Now let's assume sigma is 1 unit square (the amount of signal returned - not necessarily equivalent to surface area of the target as it is also shape dependent - see Phil Frost's answer). The red illustrates a simple application of the same inverse square law and shows that the signal picked up at the point of transmission again will be proportional to 1/r^4.

The mistake I made in my original post was assuming that the entire signal is reflected. This was implicit in assuming that the return signal is equivalent to simply extending the signal over the same distance again. This would only be the case if sigma was proportional to r-squared. So if, at r = 3, sigma was 9 units square, then it would be equivalent to continuing the original signal over double the distance. (sigma sits on the top the intensity equation, so it it's proportional to r^2, the remaining r in the denominator is r^2).

To put it another way, if only a single unit square is returned, this unit square is projected onto 9 units square back at r=1 (shown in red). So the intensity is spread of 9 units square of area. If the signal continues to r=5 (same extra distance covered) that single unit square projects onto less than 9 units squared (9 units squared needs to project onto 25, so each can only project onto 25/9 units squared) so the signal here is more intense. (as expected - proportional to 1/r^2 not 1/r^4.

Hope that makes some sense, anyone have any corrections?

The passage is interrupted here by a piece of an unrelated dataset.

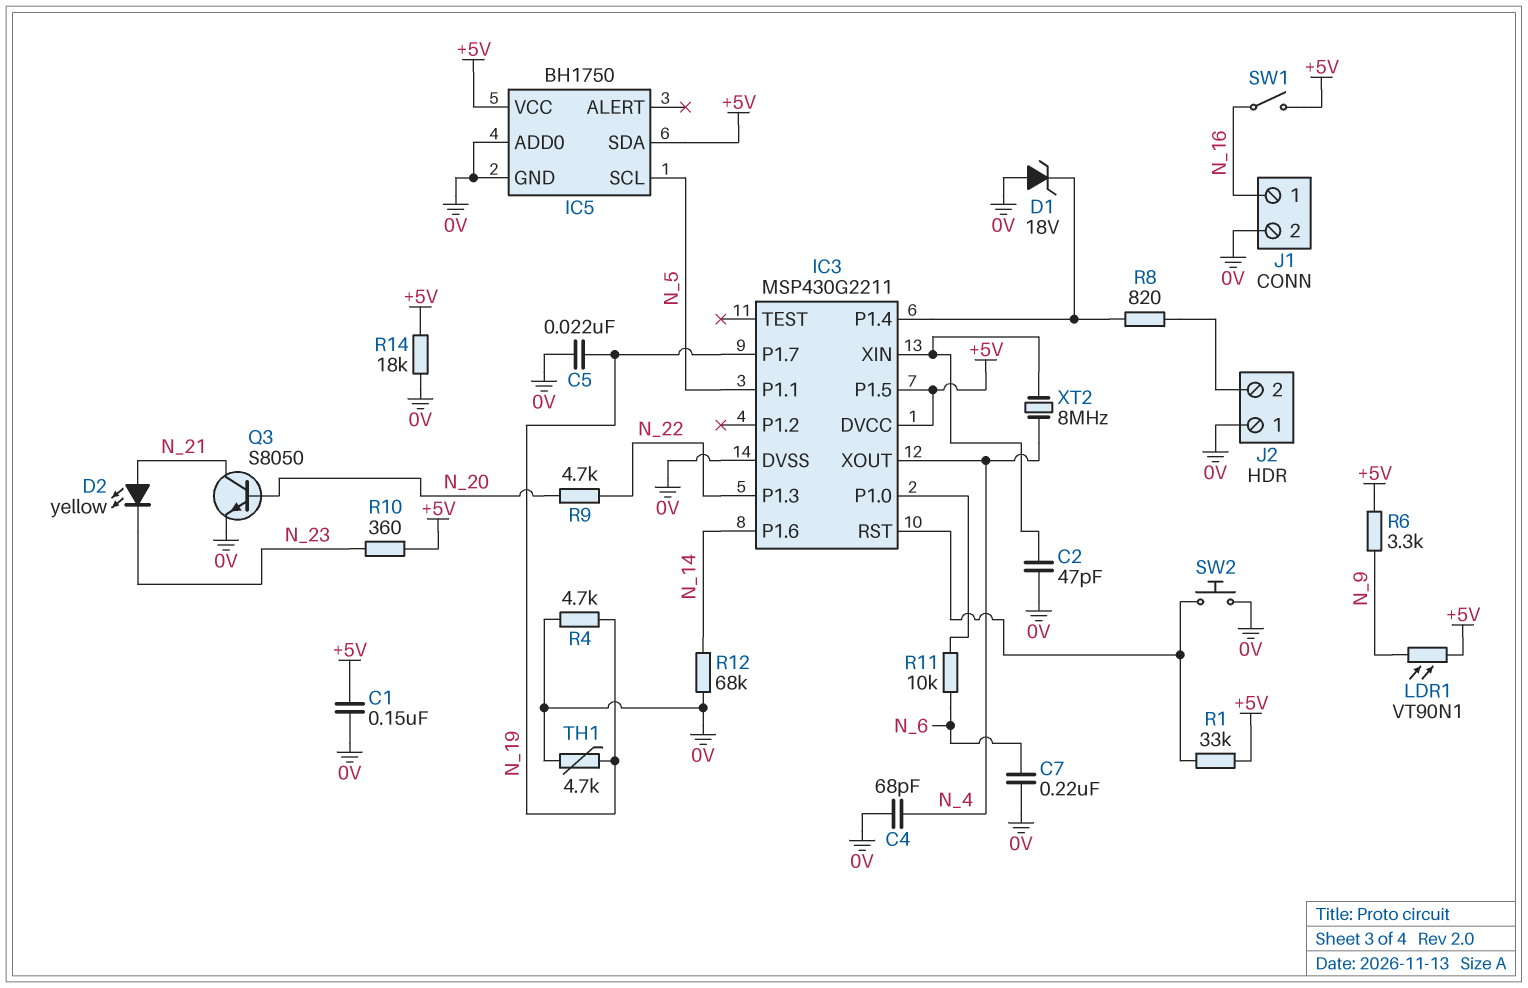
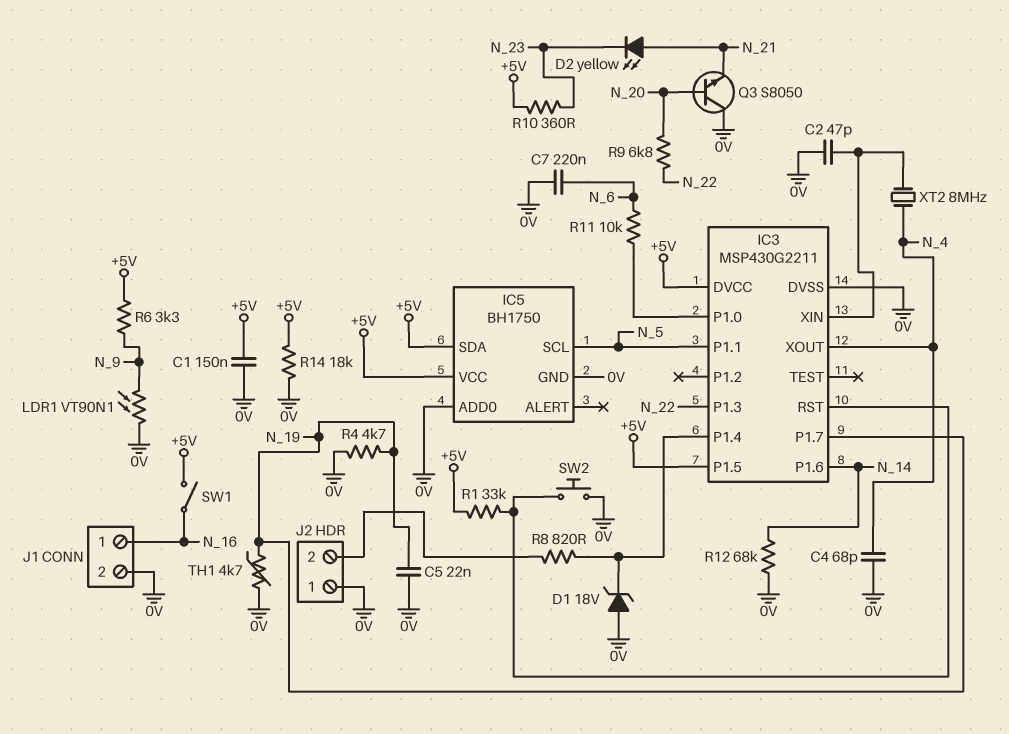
LDR1: VT90N1 (+5V, N_9) -> VT90N1 (0V, N_9)
Q3: NPN S8050 (B N_20, C N_21, E 0V) -> NPN S8050 (B N_20, C 0V, E N_21)
R9: 4.7k (N_20, N_22) -> 6.8k (N_20, N_22)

• Did you mean, "At 3 units from the transmitter, covers 9 units squared of area." Mar 9 '16 at 22:38
• "The mistake I made in my original post was assuming that the entire signal is reflected." I'm not sure if that's all of the mistake, or at least, if that phrasing entirely captures it. It's not just how much of the signal is reflected, but how it's reflected. Think of a laser pointer hitting a mirror, versus a white sheet of paper. In each case, the entire signal is reflected, but the power received back at the laser pointer is very different. Mar 9 '16 at 22:44
• It's also the case that if you could focus the radar beam so tightly that all the radar's energy hit the target (ignoring for the moment that it would be impossible), then the energy received will still be $\propto 1/r^4$. Mar 9 '16 at 22:45
• Yes I meant 9,fixed that. I agree with your second point, I don't know if sigma accounts for that or if another variable accounts for the reflective nature of the material. For your third point, I'm not sure I follow. Wouldn't the at the target have lost no energy in that case, and only dissipate on the return, so 1/r²?
– Matt
Mar 11 '16 at 6:04
• "Wouldn't the at the target have lost no energy in that case" Yes, I concede you are right there. But also consider, this would mean the transmitter would need to focus the beam to an increasingly narrow beam as the target moves away, which is equivalent to increasing the antenna gain, so it's not an entirely apples-to-apples comparison. Mar 11 '16 at 15:02

To (roughly) double the range of radar, you not only need to double the range of the transmitted signal, but double the range of the reflected signal, in order to produce the same received signal level. A 4X power increase for the returning reflected signal on top of a 4x power increase for the initial transmitted signal thus requires 16X the transmit power for roughly the same received reflected power at double the range.